Germantown Mayor Mike Palazzolo buys his adult daughter theatre subscriptions for her birthday. He awakened to the value of community theater many years ago, watching the same daughter watch The Best Christmas Pageant Ever at GCT. “You could wave your hand in front of her face and she wouldn’t notice,” he remembers. As a freshman alderman, Palazzolo participated in “sundowning” the Morgan Woods Children’s Theatre, an arts program run through Germantown Parks & Recreation. He says he appreciates the subsequent partnership that the city has cultivated with GCT to create children’s programming and family entertainment.
"Family theater” is an expression usually employed to describe safe spaces where nobody’s challenged by “adult content.” To GCT’s credit (but probably not its philanthropic benefit), the company has always tried to address the whole family, including children, teens, and grownups who sometimes enjoy a heady drama by Tennessee Williams or a ribald Steve Martin farce. Memphis actor Greg Boller is a GCT “first” whose story of father/daughter bonding mirrors Palazzolo’s, and illuminates another facet of “family” theater.
Today, Boller is one of Memphis theater’s most recognizable faces, having performed all over town in epics like Lord of the Flies at Playhouse on the Square and in smaller, edgier work like Tracy Letts’ terrifying, nudity-laden Bug at TheatreWorks. But the Ostrander-nominated performer might not have gotten on stage as an adult at all if his daughter Rae hadn’t come home from Christmas Pageant rehearsals worried because the actor playing “Dad” had to drop out of the show.
Boller filled in, and after his first taste of the spotlight, he never stopped auditioning and doing shows. “Lots of parents got to share the stage with their children at GCT,” Boller says of his Christmas Pageant experience. “To me, that’s a very special meaning of ‘family theatre.’”
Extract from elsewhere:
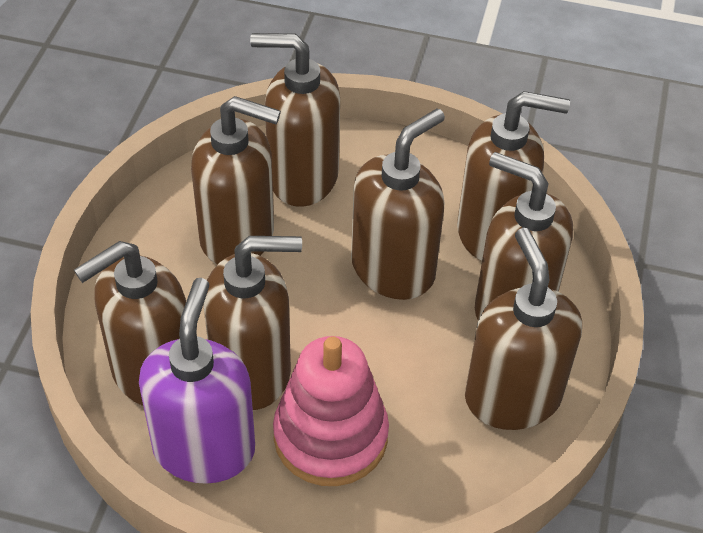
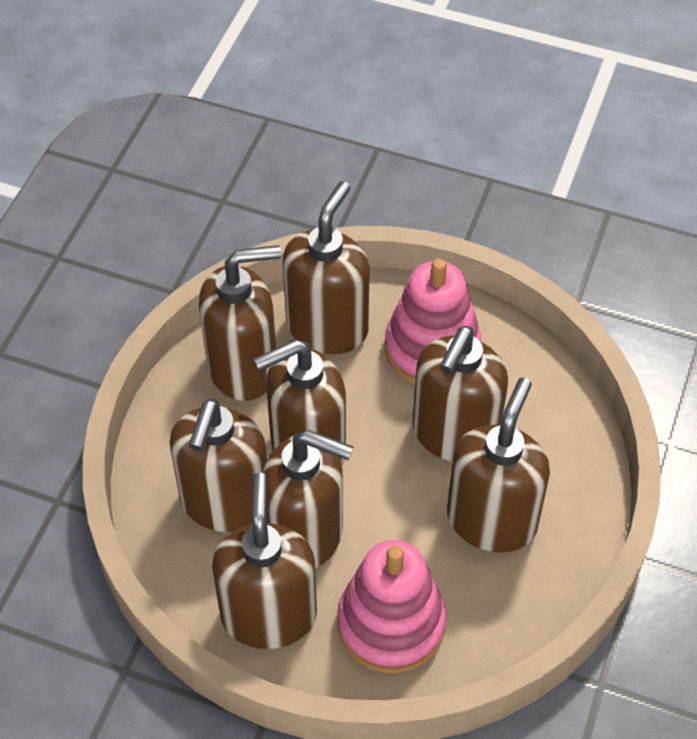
pink stacking toy: 1 -> 2
purple soap dispenser: 1 -> 0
Ask a dozen people to describe what community theater means and you’ll get a dozen wildly different answers. GCT is all things to all people. It’s a theater of firsts, a family theater, and a teaching theater devoted to classics but not afraid of new work.
Taking stock of the theater’s history and service, Bo Adams says he’s confident in the brand but anxious to see what happens next. “We’ve got a lot of things we’d like to see happen, but until we have an executive director we don’t always have somebody to make sure it happens,” he says. Auditions for that starring role are ongoing, should you wish to be part of something very special.